* Exercise
If a line in the data below contains "part", copy it.

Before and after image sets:
++++++++

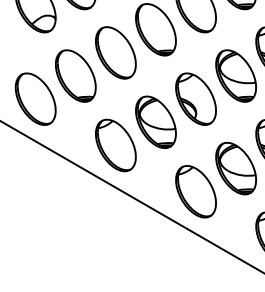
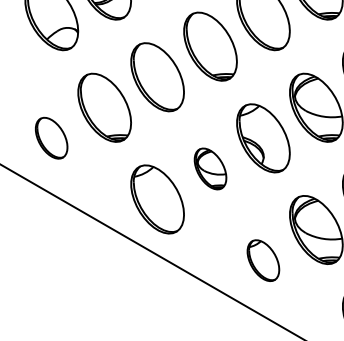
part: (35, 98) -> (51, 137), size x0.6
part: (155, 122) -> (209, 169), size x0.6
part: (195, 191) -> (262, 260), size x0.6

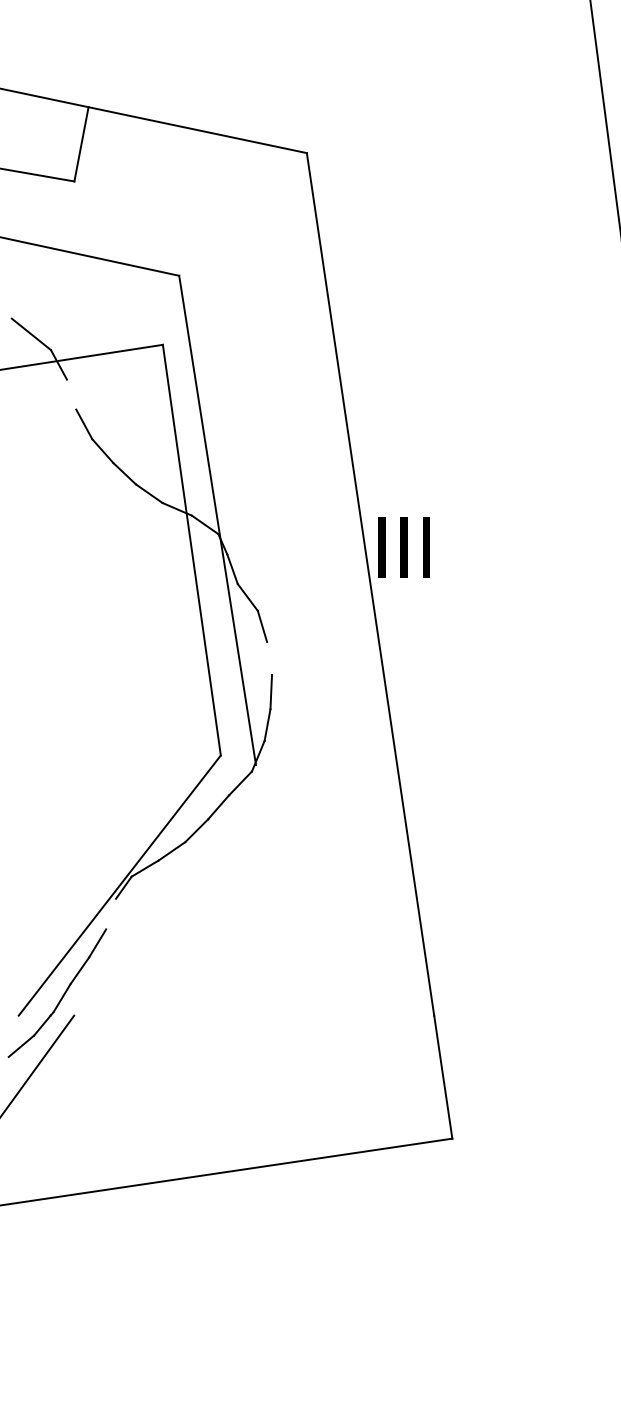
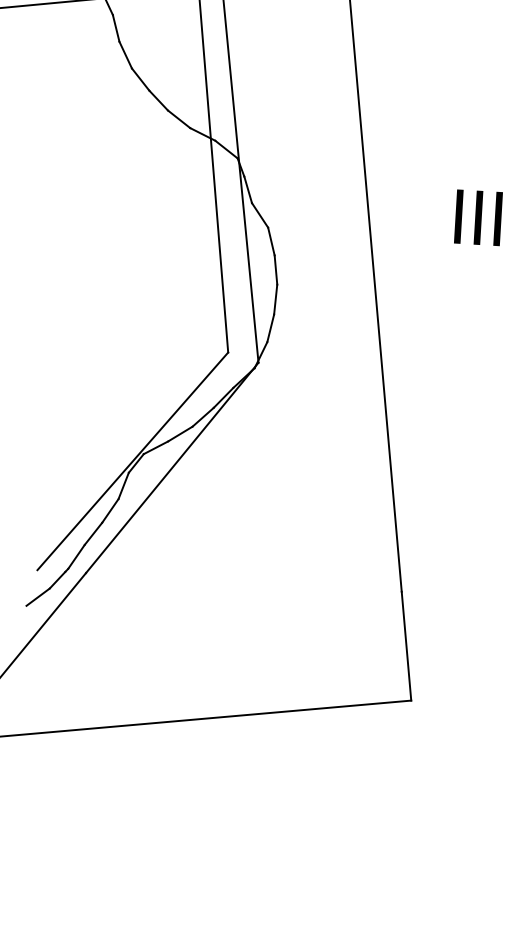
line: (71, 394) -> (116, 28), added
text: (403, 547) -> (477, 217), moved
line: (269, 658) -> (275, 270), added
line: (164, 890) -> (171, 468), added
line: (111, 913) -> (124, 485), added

++++++++

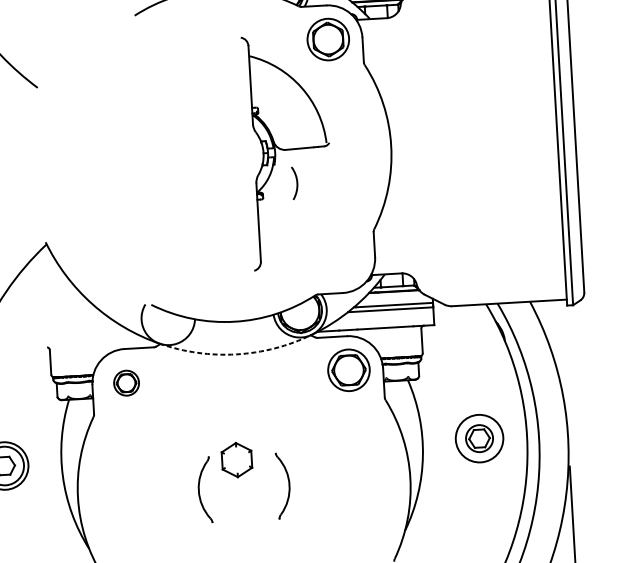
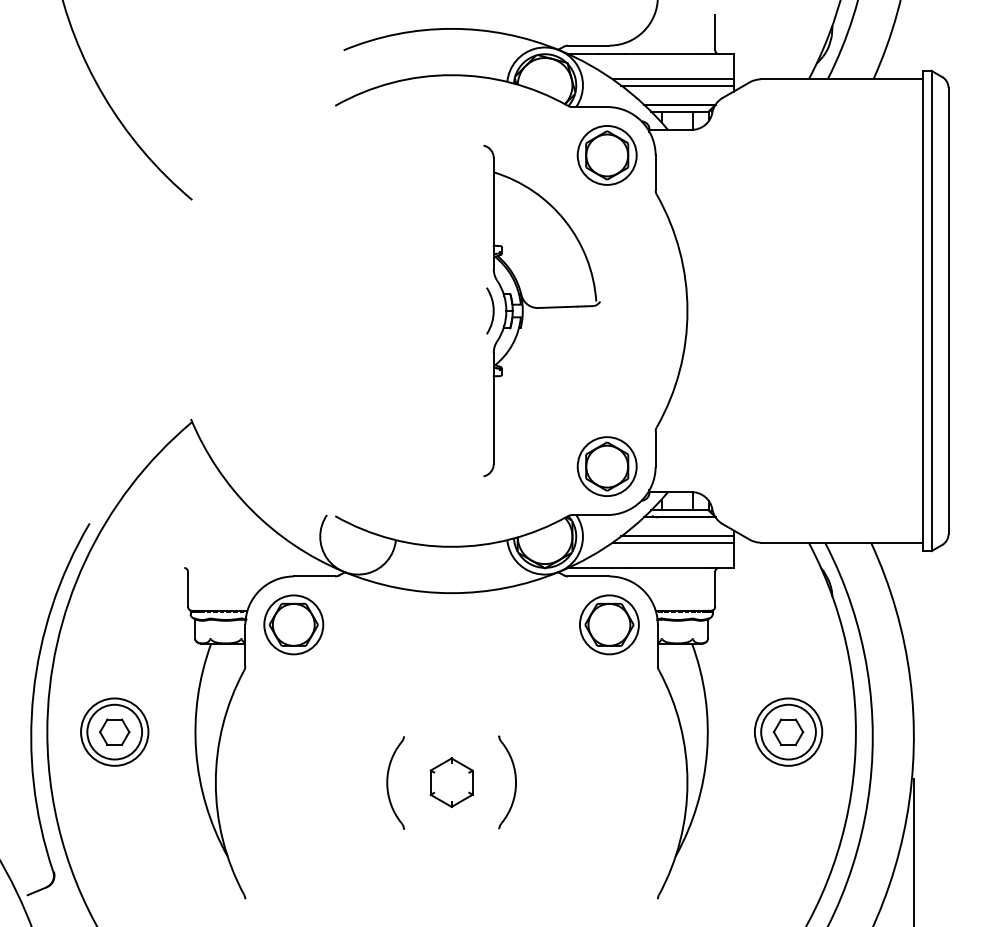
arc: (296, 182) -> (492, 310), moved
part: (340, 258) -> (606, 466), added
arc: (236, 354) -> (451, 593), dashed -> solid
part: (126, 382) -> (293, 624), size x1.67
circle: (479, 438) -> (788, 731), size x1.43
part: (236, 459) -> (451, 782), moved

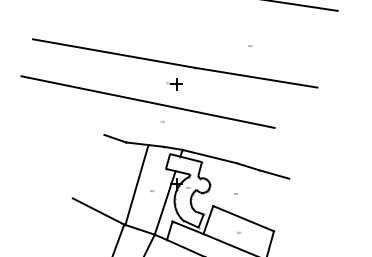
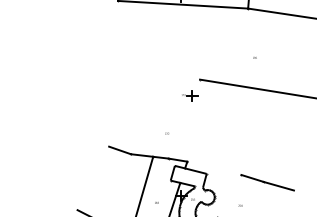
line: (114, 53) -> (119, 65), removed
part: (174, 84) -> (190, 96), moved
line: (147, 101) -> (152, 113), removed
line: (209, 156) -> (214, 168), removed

++++++++

* Written answer
part: (35, 98) -> (51, 137), size x0.6
part: (155, 122) -> (209, 169), size x0.6
part: (195, 191) -> (262, 260), size x0.6
part: (340, 258) -> (606, 466), added
part: (126, 382) -> (293, 624), size x1.67
part: (236, 459) -> (451, 782), moved
part: (174, 84) -> (190, 96), moved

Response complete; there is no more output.